Secular people believe we are physical beings, and that things like thoughts, or love, for examples, are simply a series of chemical reactions. Proponents of the tripartite view claim that there is a clear difference between soul and spirit, though they may be so intertwined and similar that they would be hard to separate without scriptural clarity. Opponents argue that there is no real separation here (though there must be some difference, at least in emphasis, if two different words are used), but the two are only used as a metaphor of things hard to differentiate, like the thoughts and intentions of the heart. Personally I think we have three parts. In any case the terms are useful in thinking and discussing us.

The body is physical - although the complexity of the microscopic "circuitry" continues to amaze with things we cannot see with our eyes. I wonder what the evolutionist from the middle of last century would say - he said he'd have to give up on evolution if they ever found a wheel in nature.

The soul includes the mind, emotions, will and so on. While the body is amazing, the soul almost goes beyond our ability to even talk about it's most incredible features.

Finally there's the human spirit. Obviously if the soul is difficult to talk about, what can we do with understanding this? It is very difficult to get our minds around. That's not really surprising given language is a tool of the soul. Far greater minds than mine (e.g. CS Lewis in his sci-fi trilogy) have attempted to describe at least the feel of some aspects of it - but the best of words cannot do it justice.
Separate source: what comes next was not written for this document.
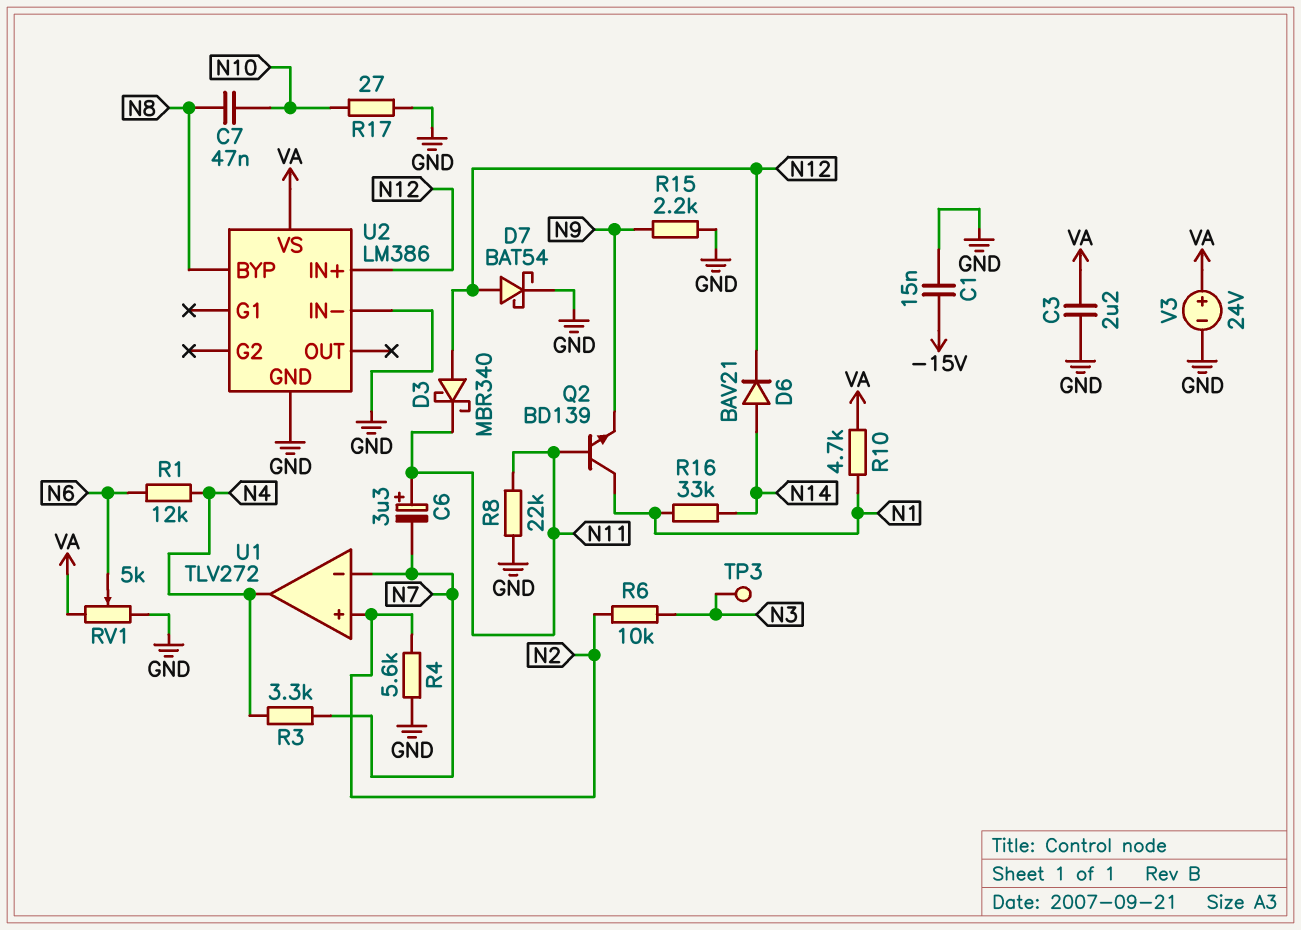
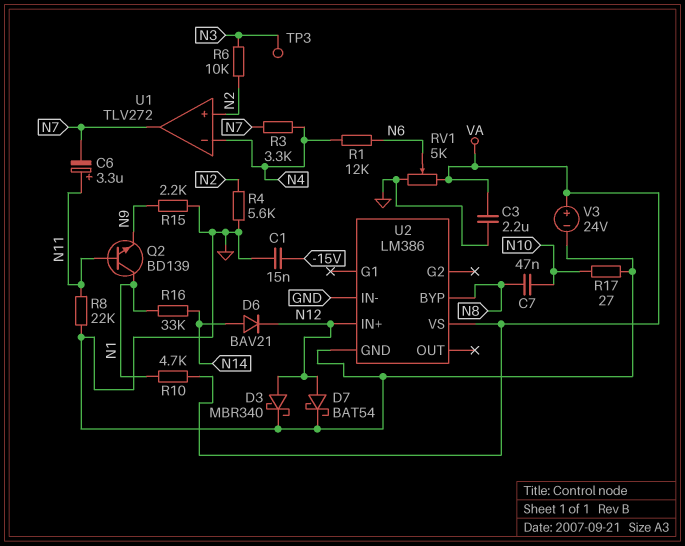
D3: schottky MBR340 (A N12, K N11) -> schottky MBR340 (A N12, K GND)
U1 pin in-: N7 -> N4
U1 pin out: N4 -> N7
One of the things things that intrigues me was referred to in the quote from Wikipedia included in the first paragraph. I'm just starting to learn of the interaction between these three parts. It's well known that mind and body, for example, are connected in ways we only vaguely appreciate. When we are hurt, it affects our outlook. When we're depressed (which can have causes in one, two or three parts of our being), it affects our bodies.

When I had a stroke, it obviously affected both body and mind. But it was only when I had clean blood (after my wife gave me a kidney) that I realised I had no sense of spiritual reality at all. I still don't understand this, but six months after the transplant, my first time into a meeting with Christian music playing, I "felt" God's presence as I used to. Not only that but during that weekend I learned concepts I'd never noticed before, and started to discuss things with God in a way I'd never known previously.

I'm still figuring this out - it's more complex and hard to understand that I ever appreciated. Both the intertwined parts and the capacity of the individual parts are far more than I have appreciated so far - and I look forward to finding out more about them as I move forward.